We have some progress to report on our effort to come up with a design for the rear porch that will serve as a buttress for the east wall of the stone side of the house. The challenge with this undertaking has always been a balancing act. There are three components to balance. By far, the most demanding of the three is the structural requirements for the buttress. The porch must hold the east wall in its current position. This is going to require a steel frame that is built against the wall and welded together in sections to conform to the irregularities of the exterior stone masonry. It will need to have angle brackets and lean-to braces at the base of the uprights that will hold the wall in place. (See image below.)
The other two components of our balancing act are the archeological evidence we discovered behind the stone side of the house and circa 1830 historical architectural forms. Many of our newsletter readers will recall our articles in 2020 when we addressed the archeological discovery of postholes in the places we might expect to find them for wood uprights set in the ground as part of a foundation for a rear porch. The postholes contained backfill with artifacts dating to the first half of the 1800s. The problem is that wood posts set in the ground will rot and will not work with the steel frame we need to support our troubled eastern stone-masonry wall.

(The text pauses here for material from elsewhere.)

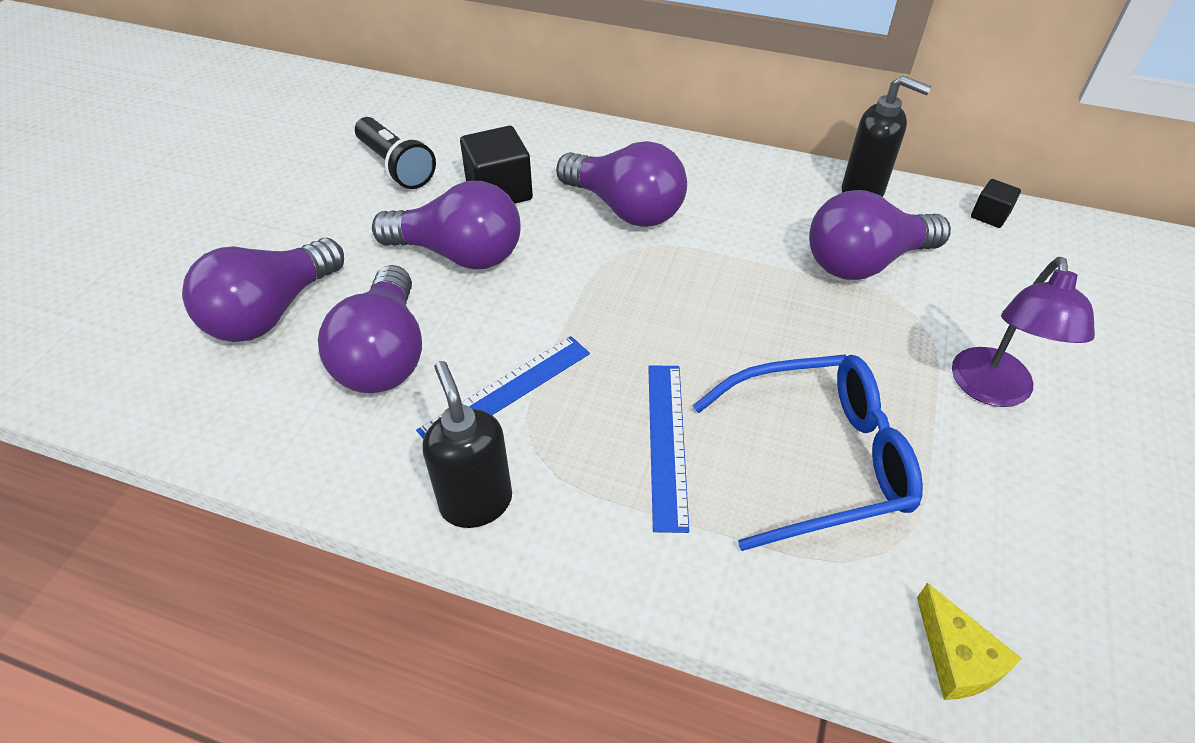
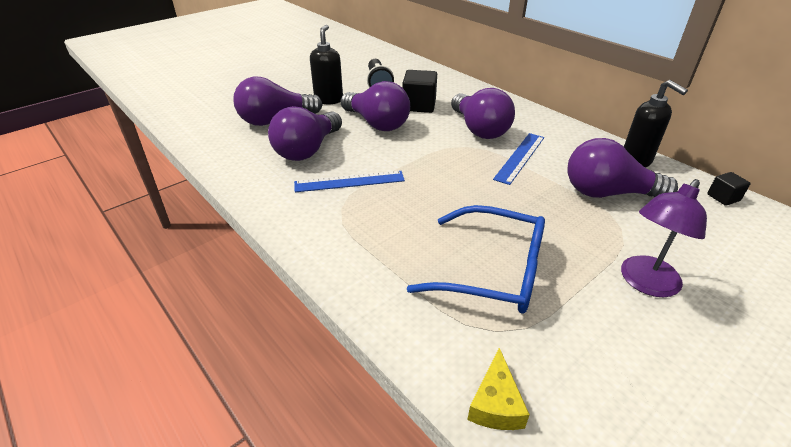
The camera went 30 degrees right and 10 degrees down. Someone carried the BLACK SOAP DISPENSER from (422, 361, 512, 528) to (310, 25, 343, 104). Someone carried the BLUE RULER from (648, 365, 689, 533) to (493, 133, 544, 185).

Thus, the third component of our balancing act comes into play. We are using circa 1830 historical architectural forms to design a porch with brick-masonry piers to hide our steel frame. It is a historically sensitive conjectural compromise designed to save the original east wall of the Stone House. To conceal the angle brackets and lean-to braces at the base of the uprights that will hold the wall in place, we will be using latticework. (See image above.) We know that latticework was used as early as the 1700s. An eighteenth-century door from Delaware with hand-forged nails in the collection of Colonial Williamsburg is surviving proof of this fact. (See photo below.) As we move forward with our design project we will continue to balance these three components and share the results with you.